Root.—A cluster of Dahlia-like tubers. Stems.—About two feet high. Leaves.—Narrowly oblong or lanceolate; a foot long or less; acute; undulate; narrowed into a short, very thick petiole. Flowers.—Light raisin-color; in a large panicle a foot or so long. Perianth.—Of six sepals; the outer minute; the inner about five lines long, appressed to the ovary. Stamens.—Six. Ovary.—Three-angled; one-celled. Styles three; short. Stigmas tufted. Hab.—Dry, sandy plains of Southern California.

The wild pie-plant is closely related to the garden rhubarb, and also to the dock and the sorrel. In early days in both Utah and Southern California housewives used its stems as a substitute for the cultivated pie-plant, finding them quite acceptable. The Indians have long used the root in the tanning of buckskins, and they have also found in it a bright mahogany-brown dye, with which to paint their bodies.

Of late this plant has been attracting much notice under the name "canaigre," and it is hoped that it will prove a valuable substitute for tanbark. If it does, we shall hail it with delight as the savior of our beautiful oak forests. Tannin exists in large quantities in the thick roots; but it is yet a question whether it will prove remunerative to the farmer as a crop. At Rialto a company has been formed, which employs many men to gather and prepare the roots, and there will soon be thousands of acres of it under cultivation. The tops of the plants, with the small upper portions of the roots, which have all the eyes upon them, are cut off and replanted for the next year's crop, while the remainder of the root is sliced, dried, pulverized, and leached to extract the tannin, which is then ready for use.

[CANAIGRE—Rumex hymenosepalus.]

The plant is a very noticeable one, with its red leaf-stems and veins and its large, dense cluster of small raisin-colored flowers, and it is often seen upon our southern plains. But I am told that over the border in Lower California it grows in great abundance, covering the ground for miles. It would seem as though its cultivation might be carried on with best results where nature produces it so freely.

HORNLESS WOOLLY MILKWEED.

Gomphocarpus tomentosus, Gray. Milkweed Family.

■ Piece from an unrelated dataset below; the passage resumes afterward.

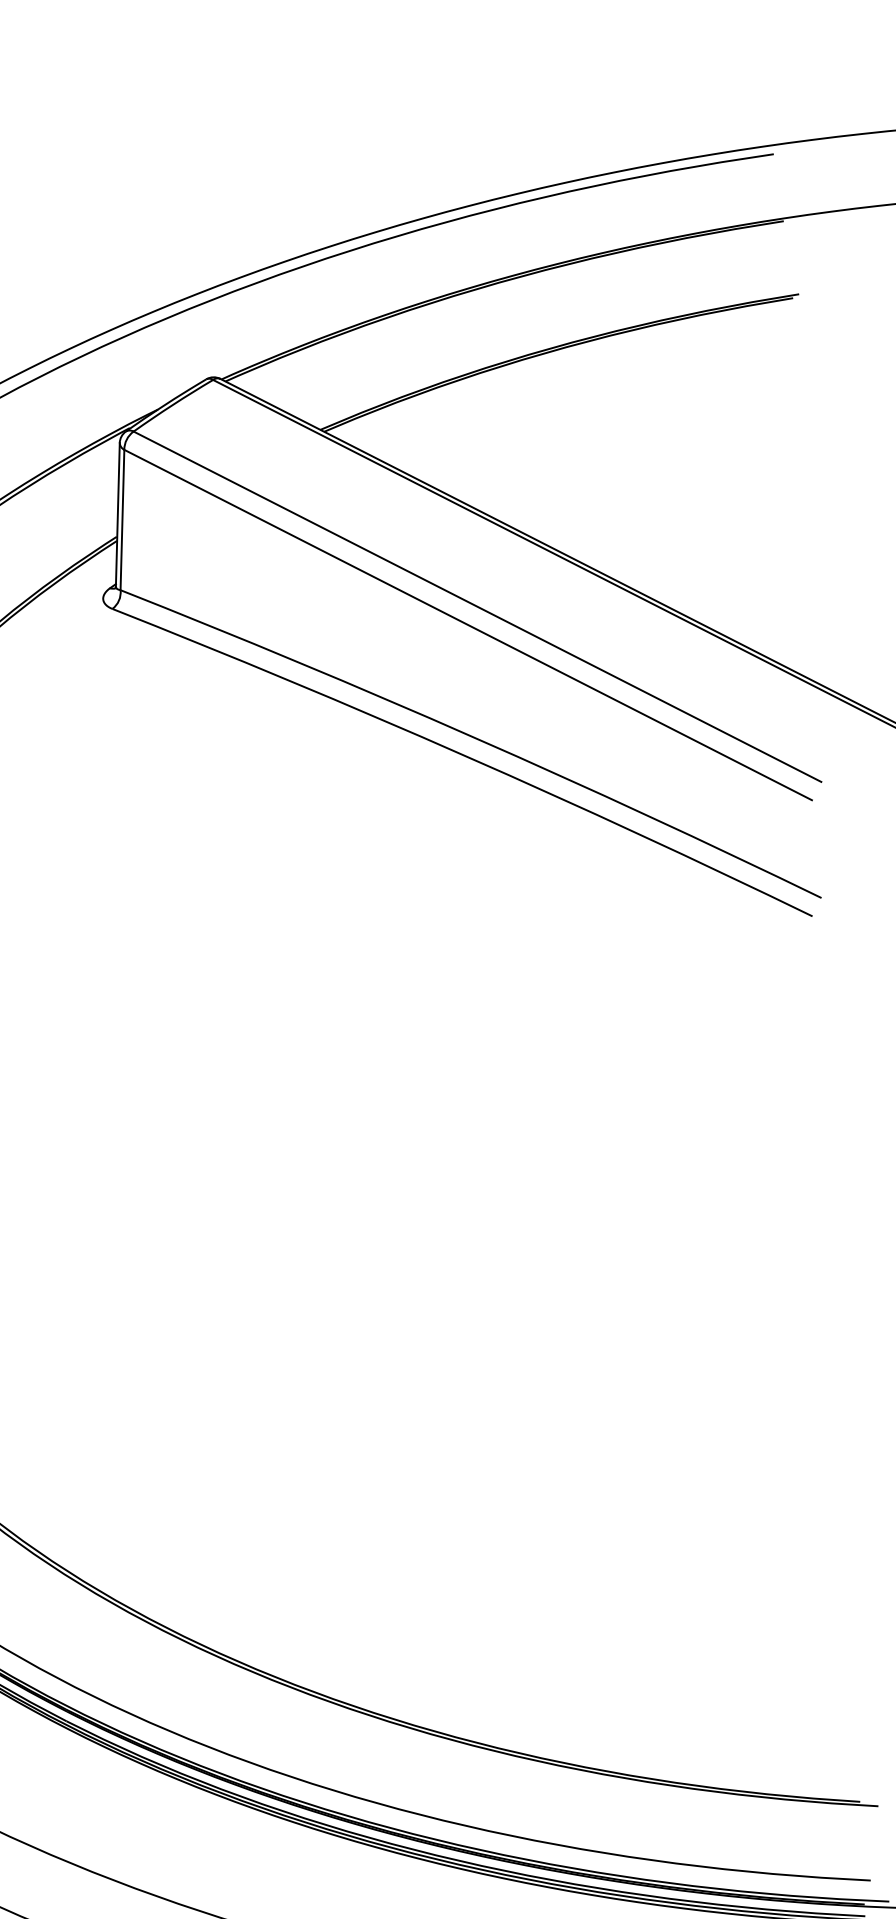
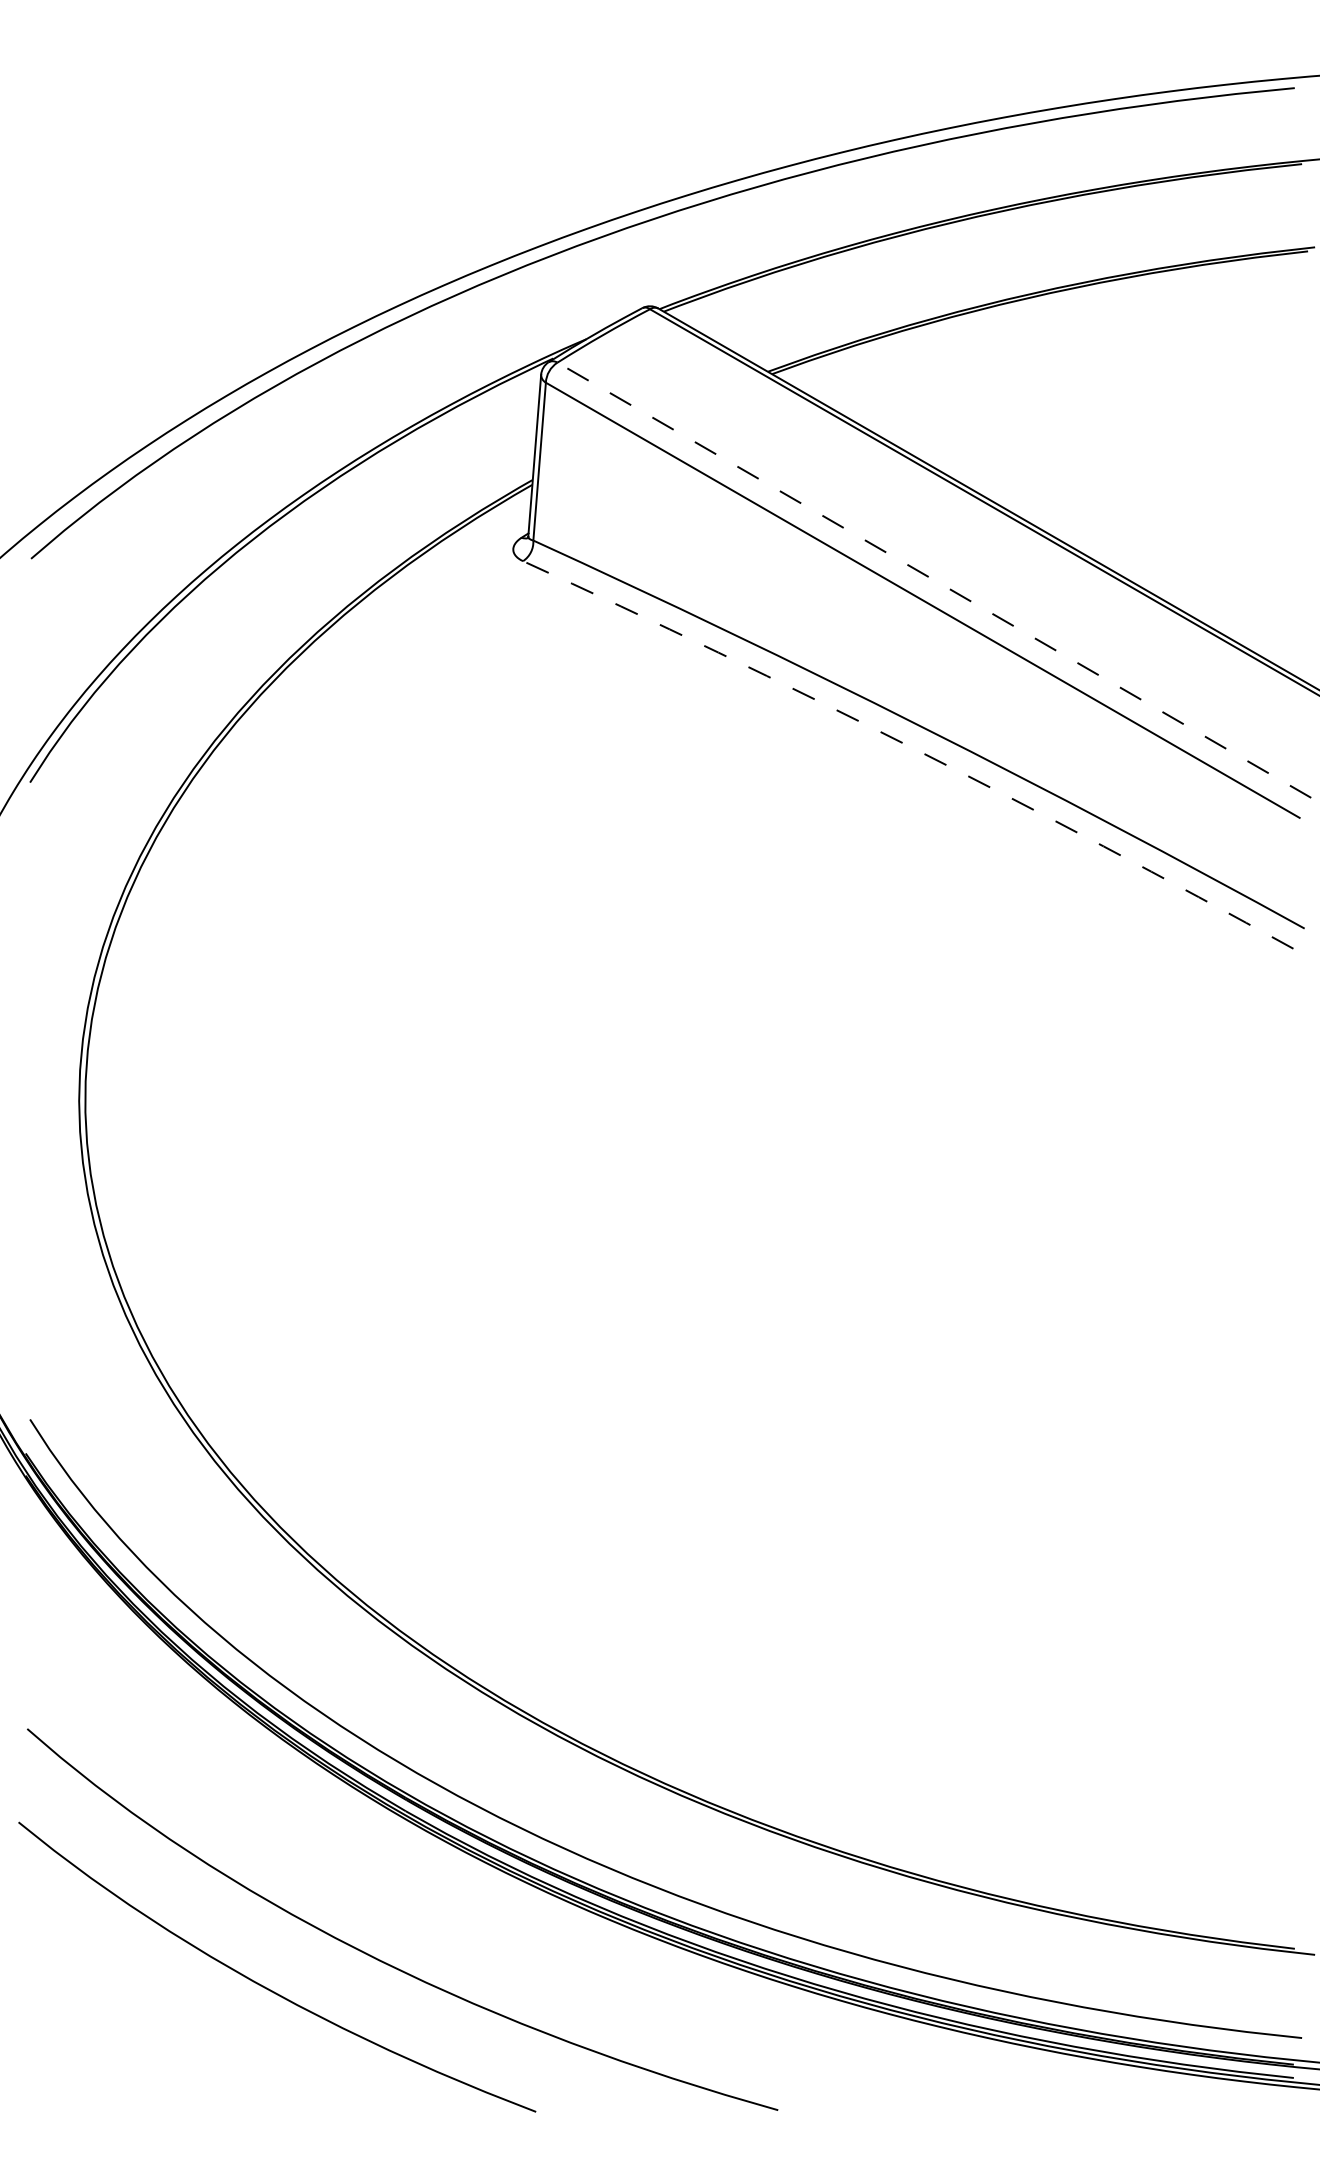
line: (476, 607) -> (933, 580), solid -> dashed
arc: (465, 755) -> (911, 747), solid -> dashed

Densely white-woolly plants, with milky juice. Stems.—One to three feet high. Leaves.—Two to four inches long. Flowers.—Several, in a pendulous cluster on yarnlike pedicels; lateral upon the stem between the leaves. Calyx.—Five-parted; inconspicuous. Corolla.—Deeply five-parted; greenish without, pinkish within. Stamens.—Five; sunk in the column and alternating with the five hoods. Hoods.—Two lines across; saccate; open down the outer face. Ovaries.—Two; pointed; capped by a flat stigma. Fruit.—A pair of follicles; with many silken-tufted seeds. Hab.—Dry hills from San Diego to Monte Diablo.

In the south by late spring the very woolly stems and foliage of this milkweed become quite noticeable before any hint of blossoms appears. The thick, gray leaves look as though they might have been cut out of heavy flannel. By May the flower-clusters begin to take definite form, and at last the buds open and reveal a most interesting flower, whose structure is quite complicated. The center of the blossom is occupied by a fleshy column, in which are sunk the anthers, and upon which are borne certain round, dark wine-colored bodies called the "hoods," which are in reality nectaries, holding honey for insect visitors. All the pollen in each anther-cell consists of a waxy mass, and the adjacent masses of different anthers are bound together by a gummy, elastic band, suspended upon the rim of the stigma. The stigma occupies the top of the fleshy column, and forms a cap, hiding from view the two tubes, or styles, leading down into the ovaries.